On Thu, Sep 04, 2025 at 11:58:26PM +0200, Peter Zijlstra wrote:
> On Thu, Sep 04, 2025 at 11:56:17PM +0200, Peter Zijlstra wrote:
>
> > Ooh, that suggests we do something like so:
>
> N/m, I need to go sleep, that doesn't work right for the 32bit nops that
> use lea instead of nopl. I'll see if I can come up with something more
> sensible.
Something like this.
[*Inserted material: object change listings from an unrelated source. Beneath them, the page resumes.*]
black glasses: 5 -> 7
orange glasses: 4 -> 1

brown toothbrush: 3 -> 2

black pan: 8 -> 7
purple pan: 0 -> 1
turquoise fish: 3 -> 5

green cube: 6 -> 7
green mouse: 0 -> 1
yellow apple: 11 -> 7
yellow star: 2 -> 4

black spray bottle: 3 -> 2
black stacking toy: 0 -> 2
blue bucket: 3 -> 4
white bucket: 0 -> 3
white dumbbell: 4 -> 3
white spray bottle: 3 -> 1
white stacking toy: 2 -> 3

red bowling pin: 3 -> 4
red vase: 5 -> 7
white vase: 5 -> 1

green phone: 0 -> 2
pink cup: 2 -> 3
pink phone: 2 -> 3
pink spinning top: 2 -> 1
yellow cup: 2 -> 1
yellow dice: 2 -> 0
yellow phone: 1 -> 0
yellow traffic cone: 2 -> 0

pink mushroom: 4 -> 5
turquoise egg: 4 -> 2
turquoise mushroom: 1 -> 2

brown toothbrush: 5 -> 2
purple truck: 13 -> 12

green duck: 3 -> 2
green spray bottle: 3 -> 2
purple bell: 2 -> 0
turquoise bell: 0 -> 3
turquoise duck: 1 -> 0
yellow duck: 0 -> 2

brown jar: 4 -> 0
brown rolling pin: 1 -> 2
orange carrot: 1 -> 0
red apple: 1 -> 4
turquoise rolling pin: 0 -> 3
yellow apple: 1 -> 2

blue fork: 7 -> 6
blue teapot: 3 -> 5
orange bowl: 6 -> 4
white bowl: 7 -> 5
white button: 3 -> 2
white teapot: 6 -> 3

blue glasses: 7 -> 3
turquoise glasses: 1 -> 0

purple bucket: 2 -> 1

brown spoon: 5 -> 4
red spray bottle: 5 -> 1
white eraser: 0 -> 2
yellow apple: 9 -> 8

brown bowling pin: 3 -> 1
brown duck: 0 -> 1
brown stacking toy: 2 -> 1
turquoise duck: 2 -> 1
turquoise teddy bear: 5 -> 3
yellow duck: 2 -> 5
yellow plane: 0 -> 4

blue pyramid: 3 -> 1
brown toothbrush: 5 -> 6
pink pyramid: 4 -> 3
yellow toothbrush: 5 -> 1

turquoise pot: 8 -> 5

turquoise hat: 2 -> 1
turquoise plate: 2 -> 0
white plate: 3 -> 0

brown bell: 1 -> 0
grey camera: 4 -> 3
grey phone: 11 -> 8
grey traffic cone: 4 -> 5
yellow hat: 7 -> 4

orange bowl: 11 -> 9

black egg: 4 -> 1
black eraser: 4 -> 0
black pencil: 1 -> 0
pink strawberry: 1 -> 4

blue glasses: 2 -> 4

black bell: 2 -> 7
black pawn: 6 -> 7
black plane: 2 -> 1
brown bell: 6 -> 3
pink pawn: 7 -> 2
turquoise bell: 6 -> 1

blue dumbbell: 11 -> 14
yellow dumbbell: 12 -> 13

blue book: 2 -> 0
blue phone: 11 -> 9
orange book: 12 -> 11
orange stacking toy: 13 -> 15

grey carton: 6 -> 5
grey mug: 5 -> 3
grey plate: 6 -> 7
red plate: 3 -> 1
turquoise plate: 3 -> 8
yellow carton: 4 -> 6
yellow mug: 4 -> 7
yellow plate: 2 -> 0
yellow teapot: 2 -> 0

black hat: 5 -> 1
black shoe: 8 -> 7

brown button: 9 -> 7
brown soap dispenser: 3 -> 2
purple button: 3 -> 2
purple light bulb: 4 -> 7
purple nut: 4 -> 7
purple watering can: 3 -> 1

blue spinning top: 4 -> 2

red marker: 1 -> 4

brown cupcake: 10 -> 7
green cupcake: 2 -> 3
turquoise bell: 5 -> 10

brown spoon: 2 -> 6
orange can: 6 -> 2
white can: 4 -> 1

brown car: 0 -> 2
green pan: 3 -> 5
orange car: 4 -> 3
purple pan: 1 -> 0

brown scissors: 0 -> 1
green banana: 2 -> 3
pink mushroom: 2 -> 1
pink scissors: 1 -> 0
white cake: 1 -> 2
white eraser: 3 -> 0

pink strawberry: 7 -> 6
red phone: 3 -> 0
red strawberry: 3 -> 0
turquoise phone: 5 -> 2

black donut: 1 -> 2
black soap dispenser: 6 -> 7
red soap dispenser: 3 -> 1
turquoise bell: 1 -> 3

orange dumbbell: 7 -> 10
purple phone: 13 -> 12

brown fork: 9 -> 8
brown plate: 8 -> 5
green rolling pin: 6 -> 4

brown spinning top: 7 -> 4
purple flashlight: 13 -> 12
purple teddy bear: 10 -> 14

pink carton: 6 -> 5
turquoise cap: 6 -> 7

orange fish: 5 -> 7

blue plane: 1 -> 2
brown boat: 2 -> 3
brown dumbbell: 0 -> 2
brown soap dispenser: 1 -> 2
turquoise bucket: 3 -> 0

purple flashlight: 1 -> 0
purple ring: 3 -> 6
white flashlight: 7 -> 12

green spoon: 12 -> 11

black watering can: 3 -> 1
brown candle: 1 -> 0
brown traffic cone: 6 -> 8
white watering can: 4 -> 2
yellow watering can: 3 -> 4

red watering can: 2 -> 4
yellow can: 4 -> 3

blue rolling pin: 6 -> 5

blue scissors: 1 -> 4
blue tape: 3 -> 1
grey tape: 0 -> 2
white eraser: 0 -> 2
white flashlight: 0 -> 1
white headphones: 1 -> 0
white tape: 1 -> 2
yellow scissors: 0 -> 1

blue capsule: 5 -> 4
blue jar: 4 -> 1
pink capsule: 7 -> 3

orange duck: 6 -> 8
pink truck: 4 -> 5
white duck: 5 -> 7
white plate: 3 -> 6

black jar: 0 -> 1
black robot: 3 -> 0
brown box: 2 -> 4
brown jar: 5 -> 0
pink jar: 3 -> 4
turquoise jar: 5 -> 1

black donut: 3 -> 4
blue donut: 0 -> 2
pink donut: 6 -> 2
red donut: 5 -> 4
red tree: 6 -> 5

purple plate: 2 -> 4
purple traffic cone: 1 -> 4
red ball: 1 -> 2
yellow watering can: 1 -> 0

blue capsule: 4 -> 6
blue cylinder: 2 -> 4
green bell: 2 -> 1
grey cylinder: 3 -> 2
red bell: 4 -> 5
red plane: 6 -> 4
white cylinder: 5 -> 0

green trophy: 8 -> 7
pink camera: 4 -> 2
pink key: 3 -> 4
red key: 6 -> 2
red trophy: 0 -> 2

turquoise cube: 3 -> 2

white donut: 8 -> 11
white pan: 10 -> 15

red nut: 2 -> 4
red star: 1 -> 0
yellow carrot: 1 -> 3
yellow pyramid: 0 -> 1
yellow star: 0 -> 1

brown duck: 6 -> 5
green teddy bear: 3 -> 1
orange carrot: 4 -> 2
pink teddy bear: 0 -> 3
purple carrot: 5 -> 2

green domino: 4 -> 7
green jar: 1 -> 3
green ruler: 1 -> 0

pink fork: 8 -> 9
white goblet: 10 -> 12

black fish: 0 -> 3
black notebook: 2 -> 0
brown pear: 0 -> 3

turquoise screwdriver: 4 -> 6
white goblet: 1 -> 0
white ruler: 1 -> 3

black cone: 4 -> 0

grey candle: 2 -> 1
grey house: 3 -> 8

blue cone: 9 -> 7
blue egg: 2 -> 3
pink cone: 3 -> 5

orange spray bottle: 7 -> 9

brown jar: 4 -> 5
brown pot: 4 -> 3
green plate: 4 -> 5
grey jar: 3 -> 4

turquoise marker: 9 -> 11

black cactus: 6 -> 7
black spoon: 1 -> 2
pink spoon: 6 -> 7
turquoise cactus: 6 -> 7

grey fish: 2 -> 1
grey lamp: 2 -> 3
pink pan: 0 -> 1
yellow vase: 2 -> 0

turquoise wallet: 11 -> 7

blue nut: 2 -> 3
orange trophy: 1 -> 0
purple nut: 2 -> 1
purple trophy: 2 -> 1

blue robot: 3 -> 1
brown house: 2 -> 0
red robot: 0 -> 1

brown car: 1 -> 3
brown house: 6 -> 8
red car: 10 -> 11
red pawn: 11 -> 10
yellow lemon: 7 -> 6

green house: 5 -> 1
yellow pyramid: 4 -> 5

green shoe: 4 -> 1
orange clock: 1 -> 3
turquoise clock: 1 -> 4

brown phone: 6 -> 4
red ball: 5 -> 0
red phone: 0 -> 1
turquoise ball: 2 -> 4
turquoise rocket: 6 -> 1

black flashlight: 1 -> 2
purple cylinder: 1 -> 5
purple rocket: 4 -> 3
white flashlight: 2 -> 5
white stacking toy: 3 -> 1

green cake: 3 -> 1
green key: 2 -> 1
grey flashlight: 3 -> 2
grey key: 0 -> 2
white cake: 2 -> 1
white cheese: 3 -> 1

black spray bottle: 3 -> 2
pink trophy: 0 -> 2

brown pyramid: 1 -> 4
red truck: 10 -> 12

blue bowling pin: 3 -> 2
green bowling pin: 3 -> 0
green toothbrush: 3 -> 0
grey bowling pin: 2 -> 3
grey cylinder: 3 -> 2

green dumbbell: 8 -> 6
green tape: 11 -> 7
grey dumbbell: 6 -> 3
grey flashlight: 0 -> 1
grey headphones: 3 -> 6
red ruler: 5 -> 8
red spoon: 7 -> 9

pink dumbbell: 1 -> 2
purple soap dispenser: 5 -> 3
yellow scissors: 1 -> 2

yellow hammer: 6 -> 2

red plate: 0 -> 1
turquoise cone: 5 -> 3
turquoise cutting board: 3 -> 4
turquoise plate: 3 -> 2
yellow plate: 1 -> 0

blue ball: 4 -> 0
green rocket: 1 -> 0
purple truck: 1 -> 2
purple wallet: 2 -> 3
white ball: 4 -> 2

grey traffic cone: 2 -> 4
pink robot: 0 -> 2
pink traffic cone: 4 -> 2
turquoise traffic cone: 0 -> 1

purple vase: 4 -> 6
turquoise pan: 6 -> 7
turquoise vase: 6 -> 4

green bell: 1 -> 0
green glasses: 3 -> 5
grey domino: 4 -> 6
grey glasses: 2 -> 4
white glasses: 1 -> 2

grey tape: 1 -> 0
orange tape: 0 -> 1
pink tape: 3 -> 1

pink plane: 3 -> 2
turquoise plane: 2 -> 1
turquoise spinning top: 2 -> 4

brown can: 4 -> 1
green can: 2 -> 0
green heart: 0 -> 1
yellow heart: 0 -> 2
Can someone please look very critical at this fancy
insn_is_nop()?
---
arch/x86/include/asm/insn-eval.h | 2 +
arch/x86/kernel/alternative.c | 20 +--------
arch/x86/kernel/uprobes.c | 32 ++------------
arch/x86/lib/insn-eval.c | 92 ++++++++++++++++++++++++++++++++++++++++
4 files changed, 98 insertions(+), 48 deletions(-)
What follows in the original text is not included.